The sampler then simply contains weights and yields the result of a call of torch.multinomial when iter is called:

class RandomSampler(Sampler):
    def __init__(self, num_samples, weights = None):
        self.weights = weights if weights is not None else torch.ones(num_samples)
        self.num_samples = num_samples

    def __iter__(self):
        return iter(torch.multinomial(self.weights, self.num_samples, True).tolist())

    def __len__(self):
        return self.num_samples

I then wan to write something like:

class UpdateSamplerCallback(LearnerCallback):
    _order = 0
    def on_backward_begin(self, last_input, **kwargs):
        loss = self.learn.loss.fn.loss
        for k, x in enumerate(last_input):
            self.learn.data.train_dl.sampler.weights[index_of_x] = loss[k]
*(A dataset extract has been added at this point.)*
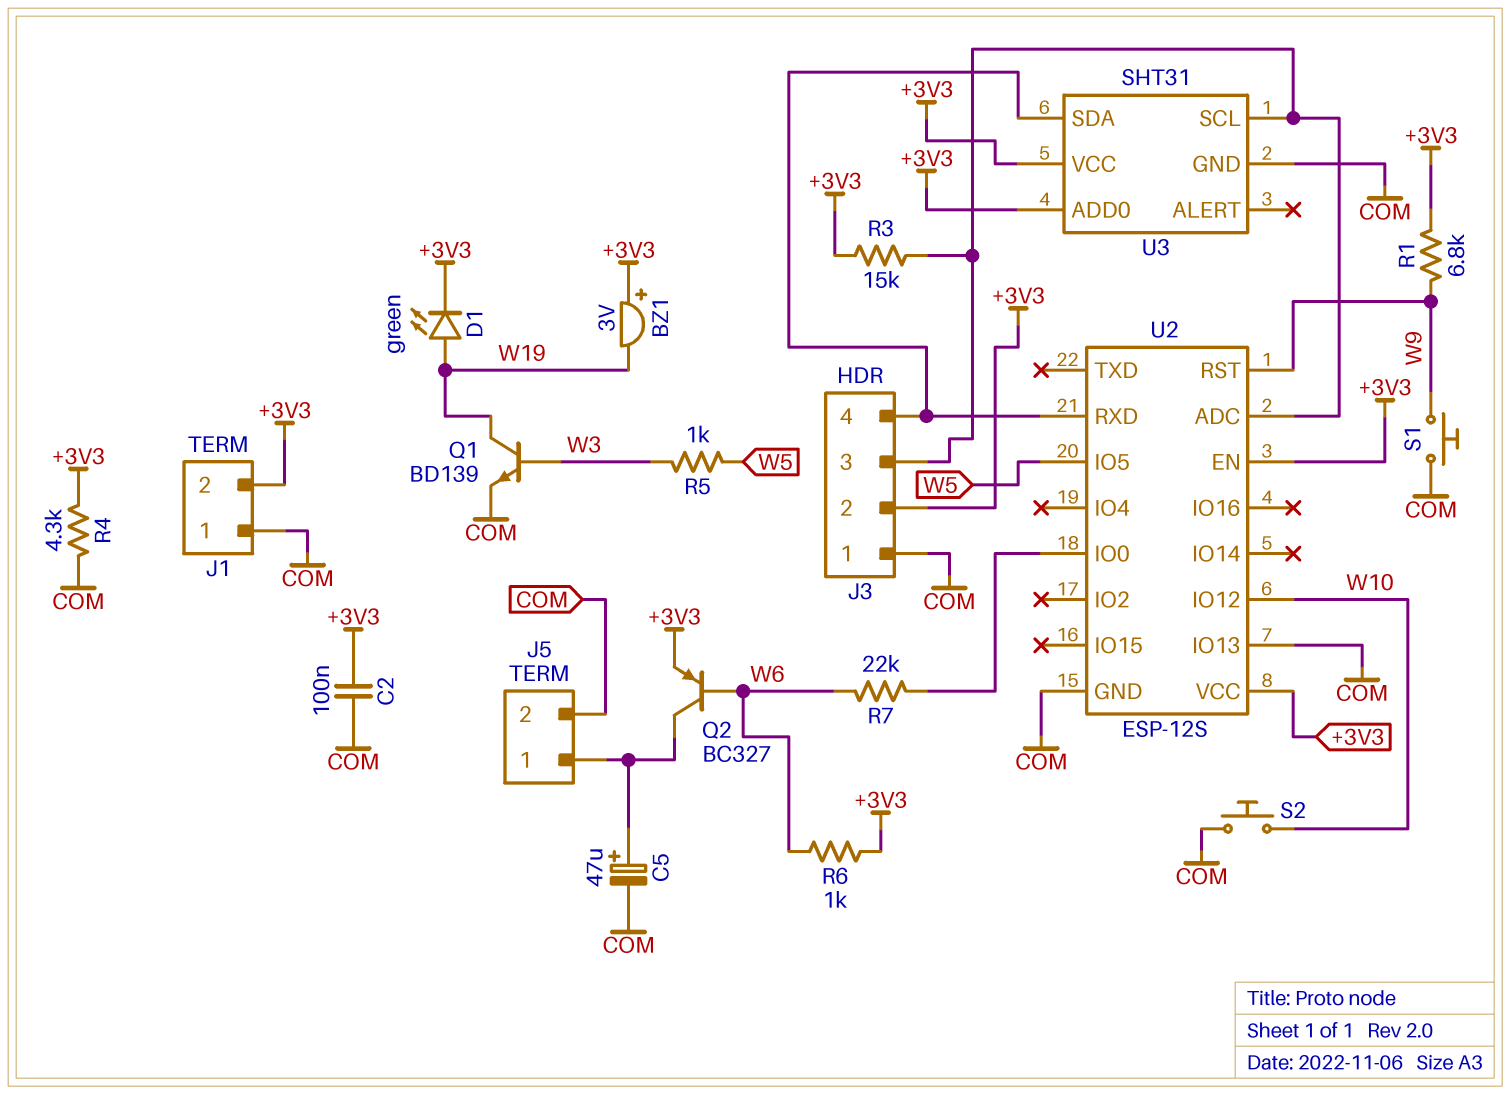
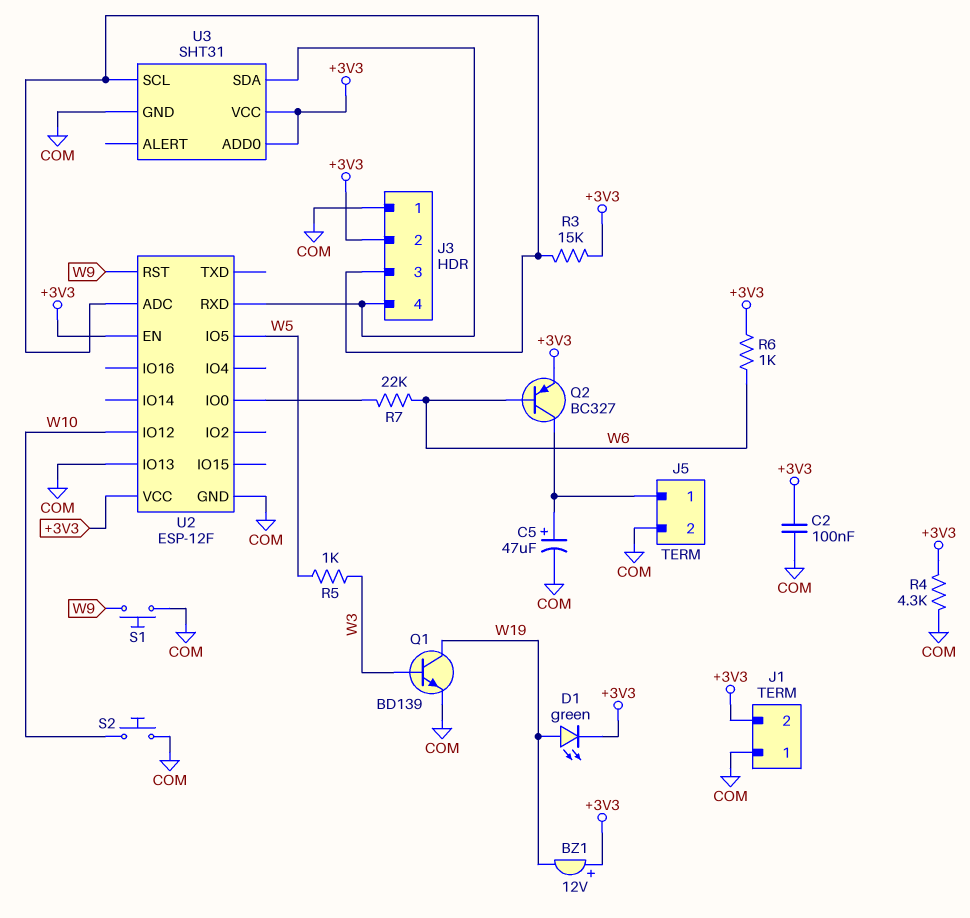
BZ1: buzzer 3V (plus +3V3, minus W19) -> buzzer 12V (plus +3V3, minus W19)
R1: 6.8k (+3V3, W9) -> none
U2: ESP-12S -> ESP-12F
The problem is that I have no way to access index_of_x (the index in the item list). I had a couple of ideas, but none seems to work:

Directly add the index as an attribute to Tensor. Problem: pytorch creates a new tensor for many basic operations (functions to, clone, detach and others), which means I would need to overwrite all of them if I want the index to get passed.
Access the current batch of indices using the sample_iter attribute from pytorch’s _DataLoaderIter. However, there is no way I can currently do that.

I then made some tests, and finally found a monkey patch that enables me to accomplish that:

from itertools import tee
def new_iter(self):
    dl = iter(self.dl)
    dl.sample_iter, self.sample_iter = tee(dl.sample_iter)
    for b in dl:
        yield self.proc_batch(b)

from fastai.basic_data import DeviceDataLoader
DeviceDataLoader.__iter__= new_iter

I can then get the batch indexes in on_backward_begin by calling next(self.learn.data.train_dl.sample_iter) .
The few tests I made make me believe it works fine, though it is quite slow (probably because of tee). Do you think there is a better way to accomplish what I am trying to do ? And would it be a functionality that is worth implementing on fastai ?

Thanks!

florobax · July 11, 2019, 2:02pm

With the monkey patch I described, I managed to create a working version, which seems to work pretty well:

class RandomSampler(Sampler):
    def __init__(self, num_samples, weights = None):
        self.weights = weights if weights is not None else torch.ones(num_samples)
        self.to_update = torch.ones_like(self.weights, dtype=torch.bool)
        self.num_samples = num_samples

    def __iter__(self):
        return iter(torch.multinomial(self.weights, self.num_samples, True).tolist())

    def __len__(self):
        return self.num_samples


class UpdateSamplerCallback(LearnerCallback):
    _order = 0
    def on_epoch_end(self, **kwargs):
        sampler = self.learn.data.train_dl.sampler
        sampler.weights[sampler.to_update] += 0.2
        sampler.weights = torch.clamp(sampler.weights, 0., 1.)
        sampler.to_update = torch.ones_like(sampler.weights, dtype=torch.bool)
        
    def on_backward_begin(self, **kwargs):
        loss = self.learn.loss_func.loss
        dl = self.learn.data.train_dl
        idxs = next(dl.sample_iter)
        dl.sampler.weights[idxs] = 1-torch.exp(-loss.cpu().detach())
        dl.sampler.to_update[idxs] = False


@dataclass
class URLoss():
    func : nn.Module
    loss : torch.Tensor = None
    reduction : str = 'mean'
    
    def __post_init__(self):
        self.func.reduction = 'none'
        
    def __call__(self, input, target):
        self.func.reduction = 'none'
        self.loss = self.func(input, target)
        if self.reduction == 'mean': return self.loss.mean()
        elif self.reduction == 'sum': return self.loss.sum()
        else: return self.loss
        
    def __getattr__(self, name):
        return getattr(self.func, name)
    
    def __setstate__(self, data): 
        self.__dict__.update(data)

sgugger · July 11, 2019, 7:29pm

I have encountered that problems a few times (wanting to get the index of the things drawn in a batch) but didn’t find any satisfactory solution. Yours seem pretty good, the other one I had though of was to change the dataset to return idx,x,y, then your batches would look like sample_idxs, xs, ys.

florobax · July 12, 2019, 7:25am

I thought about that as well but figured it would require many more changes so I tried to find something easier to monkey patch.